Leasure: And then there are severity ranges for the PHQ-9 as well, that can help estimate severity.

AJMC®: Have there been other specialties reaching out to you as an example because they see improved outcomes with your program?

Williams: Yeah, there have been, and it’s interesting. One of the pieces of this model is that you have to get your hands dirty a little bit, and so, sometimes a specialty area, we have been approached, for example, by [gastroenterology] because a lot of the people with irritable bowel syndrome, for example, have mental health problems. What I talked about is care management for those folks for the mental health component of their problems, but this would mean that the psychiatrist would be advising you, and then you would need to actually write some antidepressant prescriptions or follow up on what’s happening. That was a little challenging because there was less of an interest in taking an active role in management. The primary care area has asked us in rural areas, “Could you take on some of these more complicated patients?” let’s say schizophrenic. The challenge with schizophrenia is it’s a very debilitating illness, and you need long term psychiatric care. If you take on the real serious illnesses, do you end up not being able to afford your care managers because you fill them up, and then you can’t get more care managers because you’re only allotted a few. It’s a balancing act between those that never discharge, and those that the primary care team needs help for. What we’re going to have to figure out, I think, is ways to step up and have better relationships with the effort of step care. You start with this level of care, and you step up those that need more help. The thing is, not all “stepped up” areas are ready for a stepped-up possibility. Average length of time to get into a psychiatric appointment can be 3 months or 2 to 4 months. That’s just a long, long time if you’re on the cusp of losing your job with bipolar illness, for example. You can’t wait that long. What we have to do is figure out how to have a stabilization process with a better option to step up the care for those folks in order to handle more things, which is a little challenging.

AJMC®: What would be your advice to another organization that wanted to do a similar program?
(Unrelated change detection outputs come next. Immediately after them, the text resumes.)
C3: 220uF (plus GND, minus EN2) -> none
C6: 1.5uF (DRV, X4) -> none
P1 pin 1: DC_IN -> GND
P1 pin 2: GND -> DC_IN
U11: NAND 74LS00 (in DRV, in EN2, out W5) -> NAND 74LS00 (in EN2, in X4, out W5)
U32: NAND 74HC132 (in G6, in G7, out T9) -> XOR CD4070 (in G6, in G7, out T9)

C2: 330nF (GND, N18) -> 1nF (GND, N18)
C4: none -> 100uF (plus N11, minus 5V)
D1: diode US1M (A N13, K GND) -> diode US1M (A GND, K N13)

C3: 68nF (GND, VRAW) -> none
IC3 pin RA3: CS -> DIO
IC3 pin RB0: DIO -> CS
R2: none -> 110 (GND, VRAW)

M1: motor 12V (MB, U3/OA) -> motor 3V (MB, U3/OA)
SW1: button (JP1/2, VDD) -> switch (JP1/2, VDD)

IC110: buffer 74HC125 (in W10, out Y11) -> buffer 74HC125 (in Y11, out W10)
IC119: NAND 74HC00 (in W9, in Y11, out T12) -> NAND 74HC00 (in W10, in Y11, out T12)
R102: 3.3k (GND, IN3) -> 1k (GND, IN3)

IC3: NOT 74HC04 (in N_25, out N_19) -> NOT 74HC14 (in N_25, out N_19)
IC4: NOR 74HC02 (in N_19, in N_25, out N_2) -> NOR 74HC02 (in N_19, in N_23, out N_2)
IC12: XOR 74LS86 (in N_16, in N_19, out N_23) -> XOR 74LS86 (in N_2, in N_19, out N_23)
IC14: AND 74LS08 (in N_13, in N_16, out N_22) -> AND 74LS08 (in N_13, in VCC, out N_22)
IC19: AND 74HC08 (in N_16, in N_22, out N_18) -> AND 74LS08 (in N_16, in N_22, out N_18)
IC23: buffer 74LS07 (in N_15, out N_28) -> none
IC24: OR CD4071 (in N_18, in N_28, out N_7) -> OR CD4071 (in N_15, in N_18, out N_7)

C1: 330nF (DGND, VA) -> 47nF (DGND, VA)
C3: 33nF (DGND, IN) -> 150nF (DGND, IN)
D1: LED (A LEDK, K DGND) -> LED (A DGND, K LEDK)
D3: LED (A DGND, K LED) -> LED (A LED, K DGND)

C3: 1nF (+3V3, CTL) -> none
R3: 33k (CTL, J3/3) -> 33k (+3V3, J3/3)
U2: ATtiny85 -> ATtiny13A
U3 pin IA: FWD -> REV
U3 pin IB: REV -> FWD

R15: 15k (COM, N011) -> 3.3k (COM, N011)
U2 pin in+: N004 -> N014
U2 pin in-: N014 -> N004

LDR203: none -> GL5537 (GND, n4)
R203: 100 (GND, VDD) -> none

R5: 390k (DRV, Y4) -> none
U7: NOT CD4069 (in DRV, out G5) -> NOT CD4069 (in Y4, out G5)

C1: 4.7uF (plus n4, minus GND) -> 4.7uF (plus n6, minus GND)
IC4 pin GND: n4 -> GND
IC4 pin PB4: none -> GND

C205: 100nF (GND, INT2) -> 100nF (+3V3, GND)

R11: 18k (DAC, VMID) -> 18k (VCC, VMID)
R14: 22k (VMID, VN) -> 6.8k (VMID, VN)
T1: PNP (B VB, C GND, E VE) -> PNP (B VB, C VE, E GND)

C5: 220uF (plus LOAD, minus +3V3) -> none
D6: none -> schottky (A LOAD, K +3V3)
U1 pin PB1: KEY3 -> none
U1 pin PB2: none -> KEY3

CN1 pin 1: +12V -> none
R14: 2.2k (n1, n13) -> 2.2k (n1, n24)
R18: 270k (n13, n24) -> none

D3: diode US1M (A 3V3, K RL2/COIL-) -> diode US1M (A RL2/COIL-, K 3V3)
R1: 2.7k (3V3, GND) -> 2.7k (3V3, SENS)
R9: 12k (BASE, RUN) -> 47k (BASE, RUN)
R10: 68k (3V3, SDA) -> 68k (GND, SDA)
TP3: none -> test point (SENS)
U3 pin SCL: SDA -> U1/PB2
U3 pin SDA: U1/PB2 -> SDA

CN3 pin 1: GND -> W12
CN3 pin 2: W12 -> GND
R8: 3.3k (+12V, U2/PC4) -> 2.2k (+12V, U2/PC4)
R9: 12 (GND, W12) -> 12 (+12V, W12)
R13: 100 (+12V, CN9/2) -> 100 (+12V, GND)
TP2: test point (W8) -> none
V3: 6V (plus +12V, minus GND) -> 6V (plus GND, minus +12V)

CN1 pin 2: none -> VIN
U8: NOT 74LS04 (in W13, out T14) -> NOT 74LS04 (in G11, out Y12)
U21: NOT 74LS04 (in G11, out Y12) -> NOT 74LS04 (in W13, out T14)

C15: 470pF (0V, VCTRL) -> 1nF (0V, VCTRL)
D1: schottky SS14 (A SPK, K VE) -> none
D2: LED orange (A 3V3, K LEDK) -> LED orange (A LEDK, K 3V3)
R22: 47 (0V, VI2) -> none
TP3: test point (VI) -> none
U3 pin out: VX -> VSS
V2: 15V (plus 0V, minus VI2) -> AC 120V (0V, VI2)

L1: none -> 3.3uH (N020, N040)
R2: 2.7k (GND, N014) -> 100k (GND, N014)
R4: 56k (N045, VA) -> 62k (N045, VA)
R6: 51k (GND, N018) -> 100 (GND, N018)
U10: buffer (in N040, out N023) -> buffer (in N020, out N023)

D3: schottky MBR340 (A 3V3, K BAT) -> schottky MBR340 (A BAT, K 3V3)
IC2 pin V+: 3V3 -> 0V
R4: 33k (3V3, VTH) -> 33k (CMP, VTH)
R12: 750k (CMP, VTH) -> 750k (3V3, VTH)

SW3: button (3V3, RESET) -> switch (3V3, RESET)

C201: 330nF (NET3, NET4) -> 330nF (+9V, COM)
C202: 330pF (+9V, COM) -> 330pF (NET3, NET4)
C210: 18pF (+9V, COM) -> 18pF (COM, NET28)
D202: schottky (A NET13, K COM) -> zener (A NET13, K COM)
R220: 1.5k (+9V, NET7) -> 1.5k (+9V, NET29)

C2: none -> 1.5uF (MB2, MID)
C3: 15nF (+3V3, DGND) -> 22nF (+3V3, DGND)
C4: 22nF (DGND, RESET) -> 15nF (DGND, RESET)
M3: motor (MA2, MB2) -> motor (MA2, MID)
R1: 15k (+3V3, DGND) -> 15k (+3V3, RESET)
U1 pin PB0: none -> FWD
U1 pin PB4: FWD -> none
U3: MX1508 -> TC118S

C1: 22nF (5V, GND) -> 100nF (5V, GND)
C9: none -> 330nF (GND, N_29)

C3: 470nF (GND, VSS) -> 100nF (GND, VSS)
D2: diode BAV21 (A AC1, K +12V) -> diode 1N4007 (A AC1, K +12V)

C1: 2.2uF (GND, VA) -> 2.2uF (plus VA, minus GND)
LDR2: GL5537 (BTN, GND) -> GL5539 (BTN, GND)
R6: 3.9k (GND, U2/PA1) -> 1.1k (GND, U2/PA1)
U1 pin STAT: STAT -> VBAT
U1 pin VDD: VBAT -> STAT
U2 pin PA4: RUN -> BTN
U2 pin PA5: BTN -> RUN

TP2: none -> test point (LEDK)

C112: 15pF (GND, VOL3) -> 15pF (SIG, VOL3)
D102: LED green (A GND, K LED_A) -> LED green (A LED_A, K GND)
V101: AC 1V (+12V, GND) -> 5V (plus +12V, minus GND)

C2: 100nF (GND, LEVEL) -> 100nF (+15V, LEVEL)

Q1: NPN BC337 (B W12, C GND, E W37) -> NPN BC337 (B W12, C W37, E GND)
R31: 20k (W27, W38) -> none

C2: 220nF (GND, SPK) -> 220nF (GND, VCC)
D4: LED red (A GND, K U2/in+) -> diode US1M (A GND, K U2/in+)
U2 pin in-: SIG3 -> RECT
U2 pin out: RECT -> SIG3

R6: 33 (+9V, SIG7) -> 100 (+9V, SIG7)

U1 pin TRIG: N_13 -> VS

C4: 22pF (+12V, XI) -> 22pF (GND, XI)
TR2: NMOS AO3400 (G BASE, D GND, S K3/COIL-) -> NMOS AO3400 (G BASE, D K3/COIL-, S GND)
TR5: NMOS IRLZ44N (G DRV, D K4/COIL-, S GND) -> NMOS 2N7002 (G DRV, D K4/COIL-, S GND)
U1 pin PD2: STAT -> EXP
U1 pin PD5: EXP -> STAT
Williams: Well, if they were interested in the depression point to start with, I think it’s an ideal place to start because there’s so much written out there about how to do this already. You don’t have to make it up that much, and there’s a billing code now through CMS to bill for it. The billing system reinforces some of the main components of the model, in that you can’t get the money unless you do these components, which is helpful in that regard, and then there are some groups around that will help you get started depending on where you are. In Michigan, this group called MICSI, it’s like ICSI with an M, because Michigan, [and they are] doing that with Blue Cross. Blue Cross has decided this is so important, they’re actually funding training across their whole state to implement this model in primary care clinics. Then there’s a place called the AIMS Center through the University of Washington. They set up this nonprofit organization that can coach a primary care group to get started on something like this. Depression has a lot more pathways set up to do it. Doing the other types of conditions, there is some information out there, but it’s not as easy just to have a recipe. The thing that always is important as implementation science would say, “Even though you have a recipe, you got to know what’s really critical in that recipe,” because everybody’s going to say, “That sounds good.” Here we have this kind of patient or here we have these doctors, and they’ll want to tweak it having someone who knows about, “Now you can change that, but don’t change this if you want to maintain the outcomes.”